The entire speech was made to a wall of TV cameras, not to the MPs, not to what are so cruelly called "ordinary Canadians." And when it was over, the leader was whisked from the room by nervous little men in suits.

This is Jack Layton, the 2011 model.

And this is how Stephen Harper, the most powerful prime minister since the Second World War, will be "opposed." There will be a four-year TV show pitting Layton against Harper. But substance? We haven't seen anything yet.

Maybe we never will.

Jack Layton is acting like a prime minister in waiting, but he is going to be waiting an awfully long time if he thinks he's going to ride the TV waves to power. Layton is going to have to make real policy decisions, work very hard, and somehow draw Canadians' interest back into politics if he is to have any chance of taking on Harper for the top spot or even holding his job as leader of the opposition past 2015.

Layton has always been a showman, an outsider, a second-place man. He did little but disrupt when he was on Toronto's city council. The people of that city chose to elect a complete non-entity to the mayor's office rather than give power to Layton. So Layton came to Ottawa.

Even as a potential kingmaker in three minority parliaments, Layton left as few footprints in Ottawa in the past seven years as he did during those years on Toronto council. Despite all of his talk about changing Ottawa, smart money says he's likely to be a footnote, the answer to a trivia question, in 10 years.

Being opposition leader up against a new majority government is hard. And against Harper, it's going to be extra tough. Here's a guy who just won a majority government after it came out that a senior advisor had taken up with a young ex-hooker and was trying to peddle influence; after being censured by Parliament for beaching the rights of MPs; who told reporters who paid $100,000 apiece to cover the campaign that they could fight among themselves to see who could ask just four questions a day (local reporters got the fifth one).

This is a PM holds himself out as an economist and denied, in 2008, that we were headed into recession. This is the same guy who swore he's never run a deficit.

And he's a prime minister who has no shame in putting three defeated candidates into the Senate, where they join his campaign manager, his former press secretary, and lots of other cronies.

Shame Stephen Harper? Good luck with that, Jack.

Layton gave his speech Tuesday at an orientation session for his caucus. The old Reading Room in the Centre Block was crowded with MPs and their staffers. The NDP caucus does seem like an interesting group of people -- students, actors, tradespeople, young, older, men, women, Native and new Canadians, Anglo and Franco.

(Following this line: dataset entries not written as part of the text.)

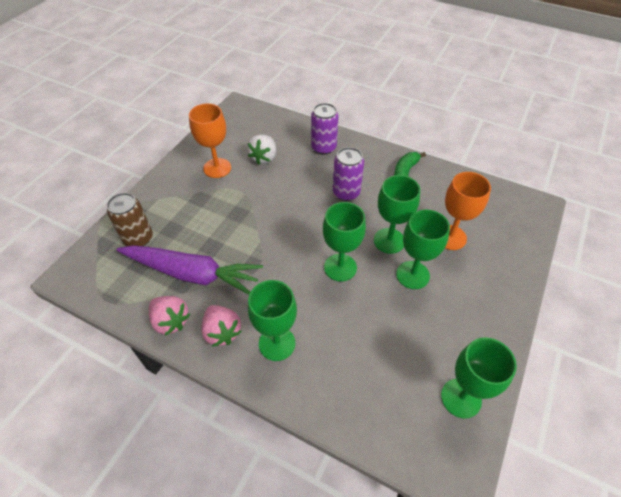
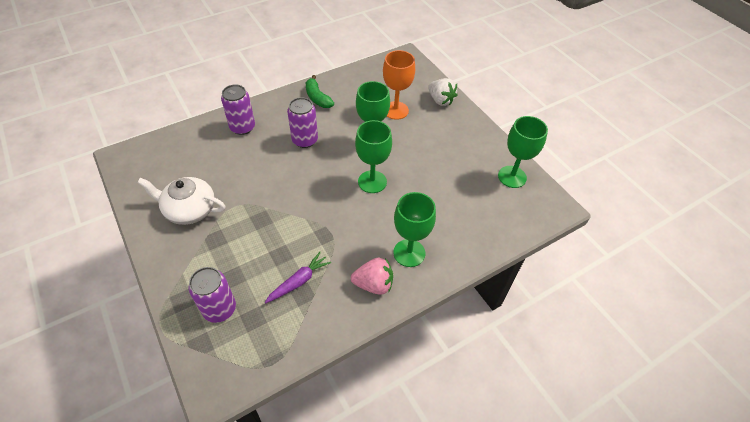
camera: 60 degrees left, 0 degrees up
(138, 238) = (219, 309): brown can -> purple can
(171, 321) = (336, 317): pink strawberry -> none
(192, 274) = (299, 281): purple carrot -> purple carrot, size x0.50
(217, 168) = (189, 210): orange goblet -> white teapot
(264, 158) = (212, 171): white strawberry -> white strawberry (440, 100)
(412, 275) = (410, 147): green goblet -> none

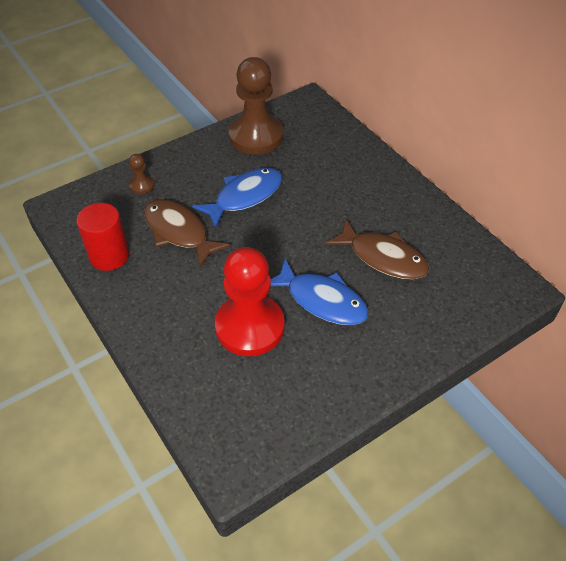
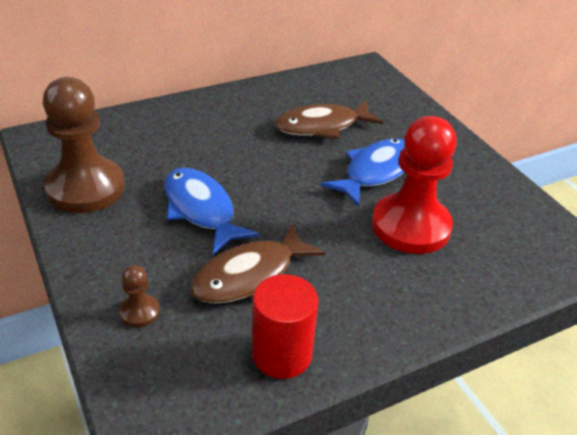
camera: 85 degrees left, 10 degrees down
(383, 257) = (322, 126): brown fish -> brown fish turned 150 degrees counterclockwise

They might be new blood, but are they capable of scrutinizing the government's annual spending of $240 billion dollars and the work of some 300,000 public servants?

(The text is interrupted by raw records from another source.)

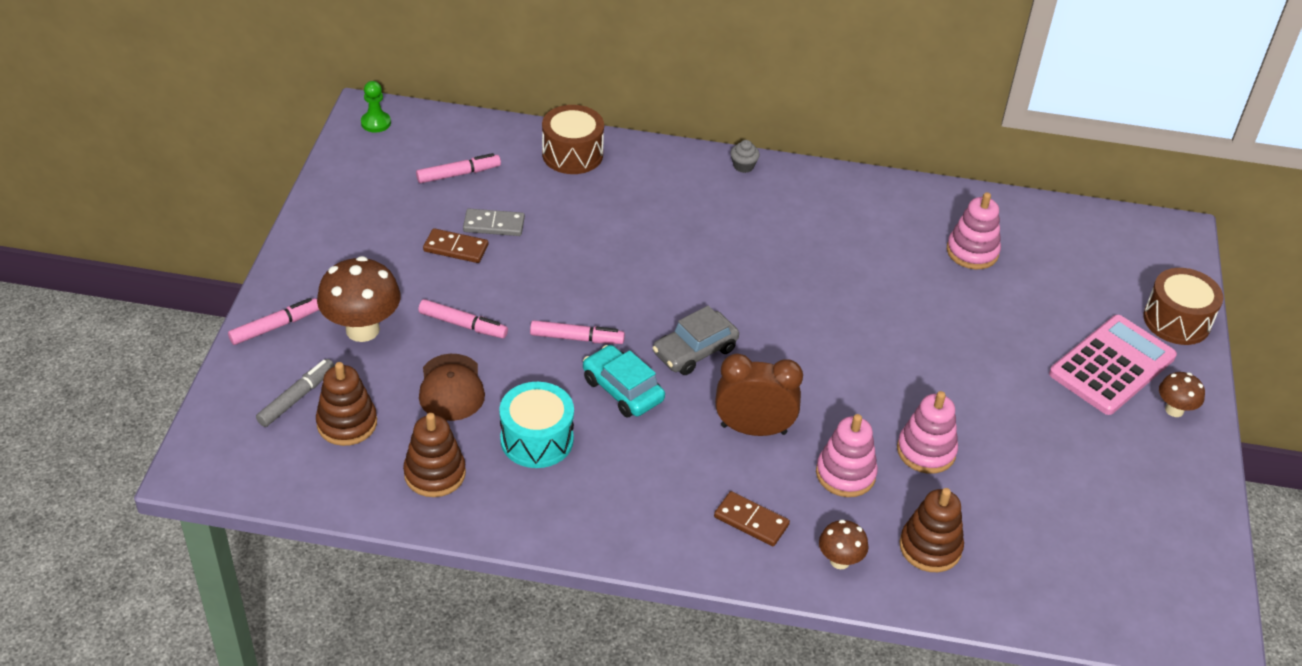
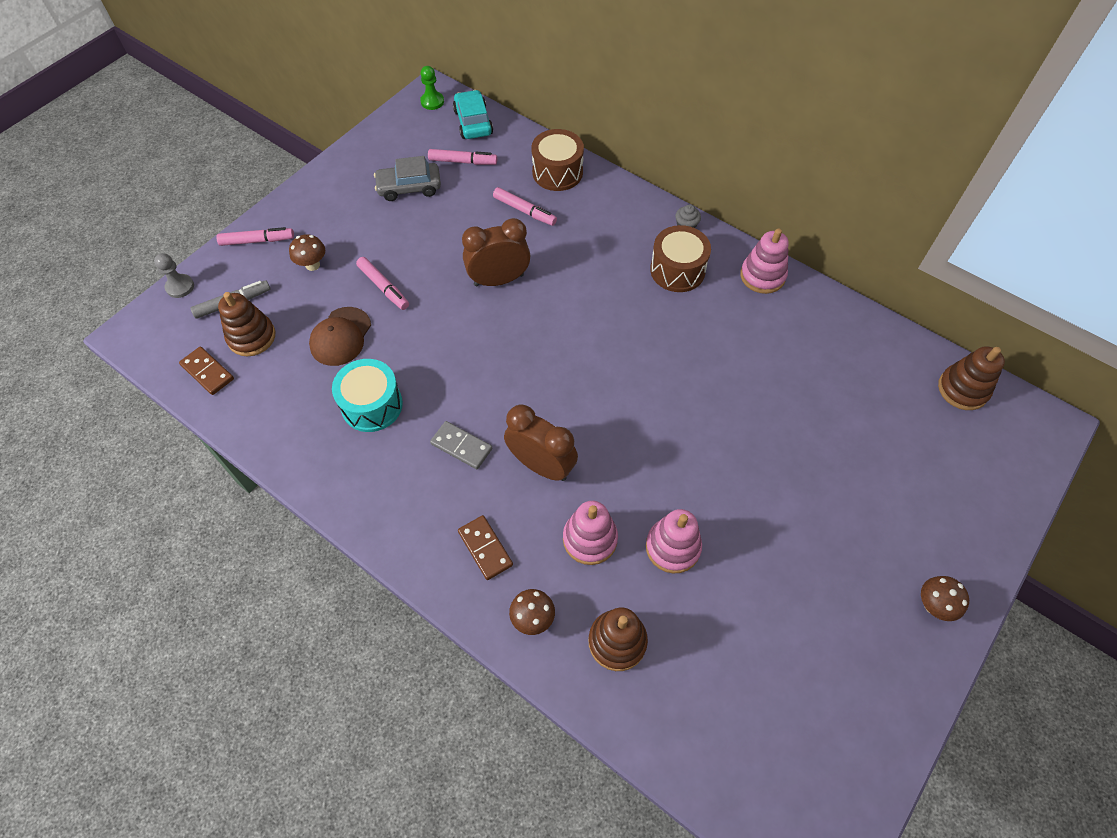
camera: 30 degrees right, 15 degrees up
(216, 403) = (180, 287): none -> grey pawn
(362, 329) = (312, 265): brown mushroom -> brown mushroom, size x0.54
(435, 473) = (282, 403): brown stacking toy -> brown stacking toy (962, 389)
(456, 248) = (420, 222): brown domino -> brown domino (207, 372)
(494, 225) = (460, 212): grey domino -> grey domino (461, 446)
(577, 338) = (458, 330): pink marker -> pink marker (524, 211)
(585, 277) = (499, 280): none -> brown clock
(623, 390) = (463, 388): turquoise car -> turquoise car (473, 122)
(695, 351) = (540, 376): grey car -> grey car (409, 187)
(972, 252) = (835, 373): pink stacking toy -> pink stacking toy (762, 276)
(1112, 366) = (899, 535): pink calculator -> none
(1176, 321) = (993, 514): brown drum -> brown drum (677, 270)

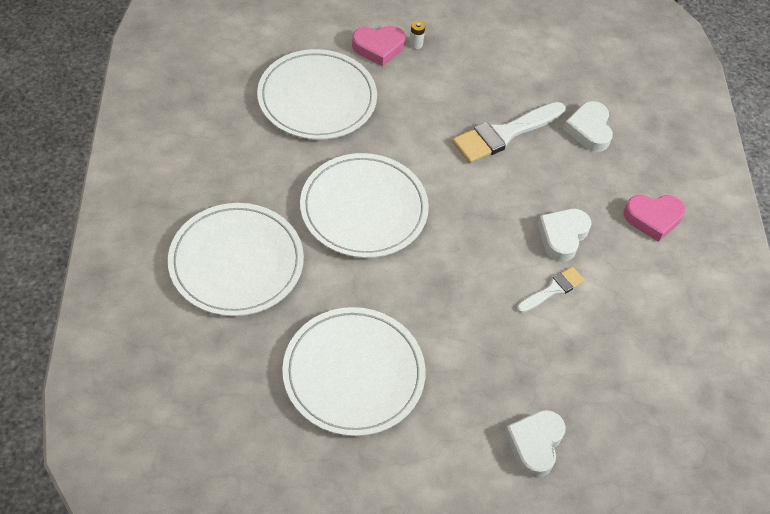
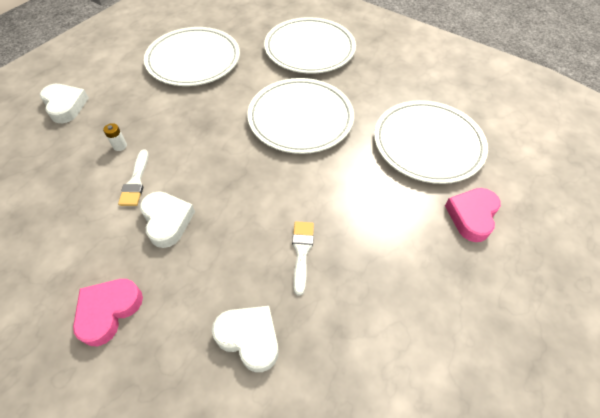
camera: 130 degrees right, 0 degrees up
(416, 44) = (464, 250): white battery -> white battery (120, 146)
(504, 134) = (302, 252): white brush -> white brush, size x0.56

Their staffers seemed even younger than the new MPs, and I'll be very surprised if they have the research and analysis depth to do much more than read the daily papers and craft queries for question period.

And when it comes to assessing major legislation and giving it responsible, informed criticism, good luck with that, kids.

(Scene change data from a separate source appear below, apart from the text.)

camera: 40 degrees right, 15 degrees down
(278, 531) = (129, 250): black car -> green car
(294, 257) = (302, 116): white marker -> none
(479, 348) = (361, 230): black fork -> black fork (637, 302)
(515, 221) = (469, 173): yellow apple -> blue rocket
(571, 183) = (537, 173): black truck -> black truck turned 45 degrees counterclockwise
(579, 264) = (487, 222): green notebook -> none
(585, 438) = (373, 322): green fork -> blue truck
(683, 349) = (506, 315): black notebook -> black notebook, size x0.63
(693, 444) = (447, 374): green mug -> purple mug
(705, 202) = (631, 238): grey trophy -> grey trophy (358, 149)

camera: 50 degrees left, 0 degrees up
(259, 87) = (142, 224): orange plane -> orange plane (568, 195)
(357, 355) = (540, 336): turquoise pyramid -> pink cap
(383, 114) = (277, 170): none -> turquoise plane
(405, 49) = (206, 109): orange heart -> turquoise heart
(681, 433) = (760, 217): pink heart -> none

Maybe the country needs a break. Perhaps "old wolf eyes," as one of my press gallery friends calls Harper, will become the Canadian Solon, governing wisely and kindly for the benefit of all. Or maybe he'll just settle all of those scores he's been carrying around in a little black notebook in his jacket pocket.

My bet is on the latter. And I suspect he's not too worried about Jack Layton and his teleprompter full of platitudes. If he did, we would have seen the attack ads by now.